災害時の外国人住民への支援が課題となっている。昨年の能登半島地震では、外国人がコミュニケーションの難しさから避難所を出ざるを得なかったケースもあった。一方、留学生や技能実習生は若者が多く、「支援する側」の人材になり得るとの指摘もある。14日は富山市で「『DEI』な社会へ」と題した関係者のワークショップがあり、多様な人たちが互いを認め、災害時も支え合う社会の実現に向けた方策を考えた。

 DEIは多様性(ダイバーシティ)、公平性(エクイティ)、包括性(インクルージョン)を意味する言葉で近年注目されている。

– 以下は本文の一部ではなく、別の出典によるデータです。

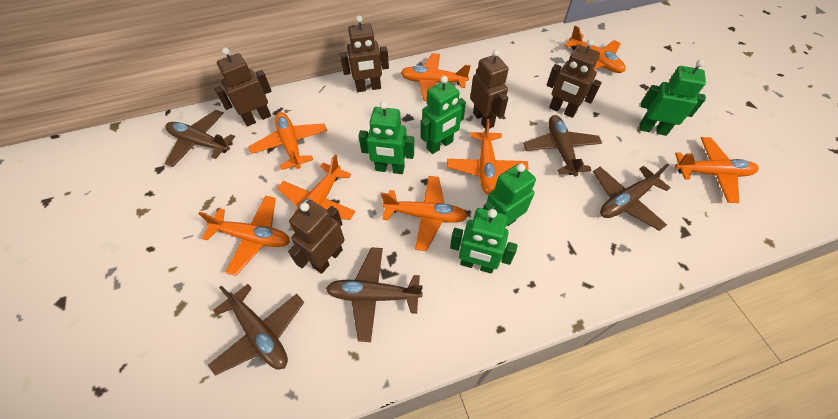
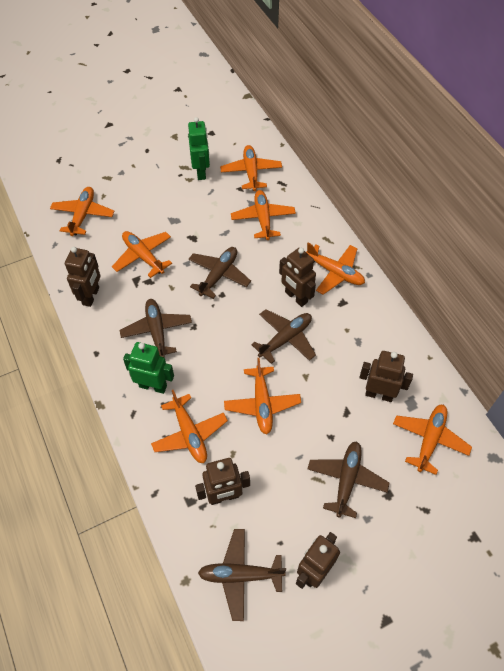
green robot: 5 -> 2

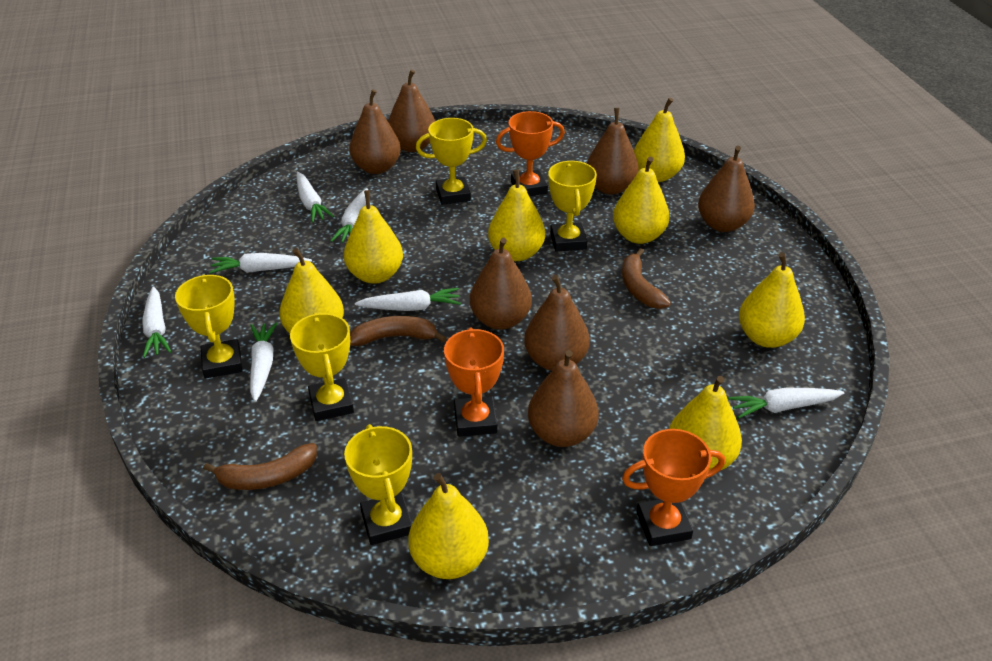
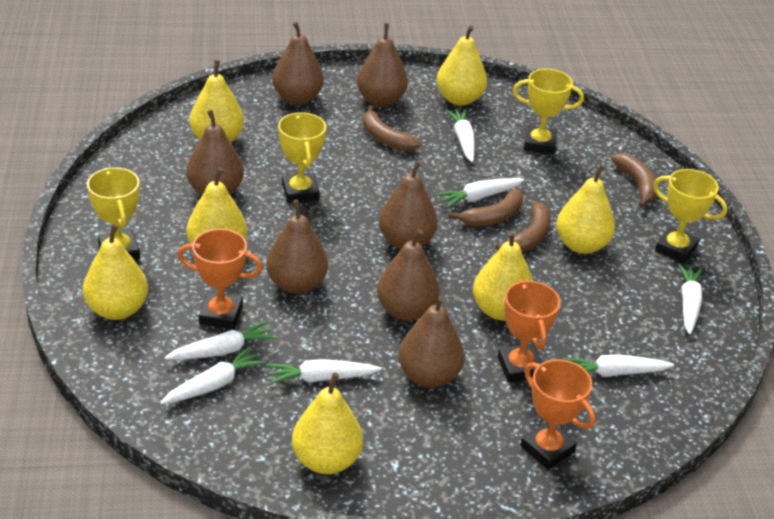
brown banana: 3 -> 4
yellow pear: 8 -> 7
yellow trophy: 5 -> 4

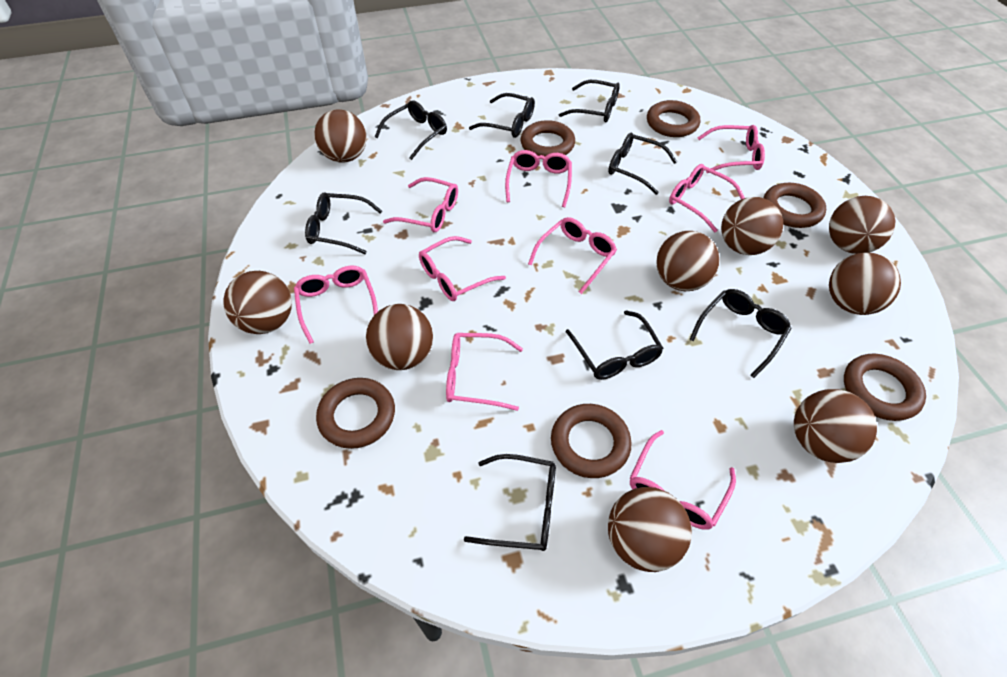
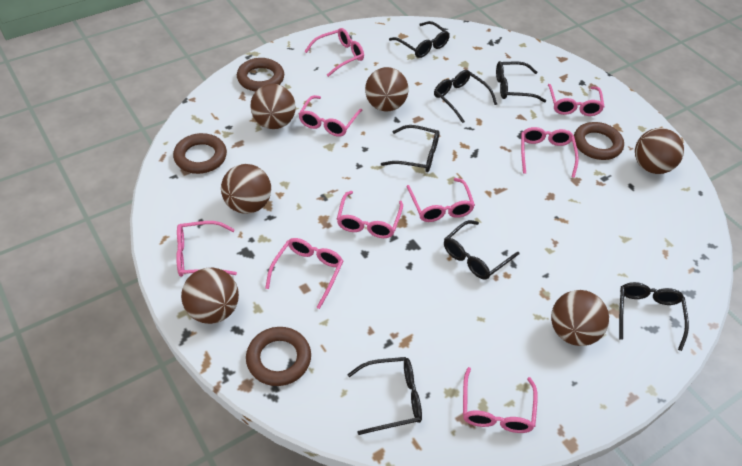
black glasses: 8 -> 7
brown ball: 9 -> 6
brown ring: 6 -> 4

県によると、県内に住む外国人は2023年度は約2万1千人となり、2年連続で過去最多を更新した。

 外国人住民が増える中、言葉や文化の違いから避難所でトラブルが起きるケースも見られる。日本語学校の富山国際学院(富山市芝園町)によると、能登半島地震では、石川県珠洲市でインドネシア人技能実習生が避難所に身を寄せたものの、日本人との共同生活がうまくいかず避難所を出た。ほかにも、支援物資をもらってよいか分からず、食べ物や毛布がないまま一夜を過ごした外国人もいたという。

 災害時に外国人住民をサポートする体制の整備は喫緊の課題だが、高齢化社会の中、外国人は支援される側ではなく、支援する側になることができるとの声もある。14日のワークショップは、同学院がDEIの観点も踏まえて支え合う社会づくりの方策を探ろうと企画。同学院に通う留学生ら外国人約60人が県防災危機管理センターに集まった。

 東日本大震災の復興支援などに携わり、被災者支援に詳しい坂井公淳さん(長野)と渡嘉敷唯之さん(静岡)が講師を務めた。

 坂井さんは避難所生活について、外国人は宗教上の理由で食べられないものがあったり、張り紙の日本語を読めなかったりと、困ったことが起きると説明。日本語が分かる留学生は避難所の運営や通訳などを担う「災害サポーター」になれると指摘し、「外国人にしかできない強みがある。もし自分が避難所に行ったら何に困るか、普段から考えてほしい」と述べた。参加したバングラデシュ出身のモハンマド・ディーンさん(25)は「避難所では日本人と助け合い、英語などの通訳をしたい」と話した。

 参加者の多くは、能登半島地震の発生時、県内の自宅やアルバイト先で被災したという。初めて大きな地震に遭ったスリランカ出身のラスミさん(22)は「怖かった。避難所の場所が分からず、自宅で一人で泣いていた」と振り返る。

 坂井さんは「避難所がどこにあるか把握することが重要」と語り、安全に過ごせる場所の確保や、困ったときに助け合える近隣住民との関係づくりを呼びかけた。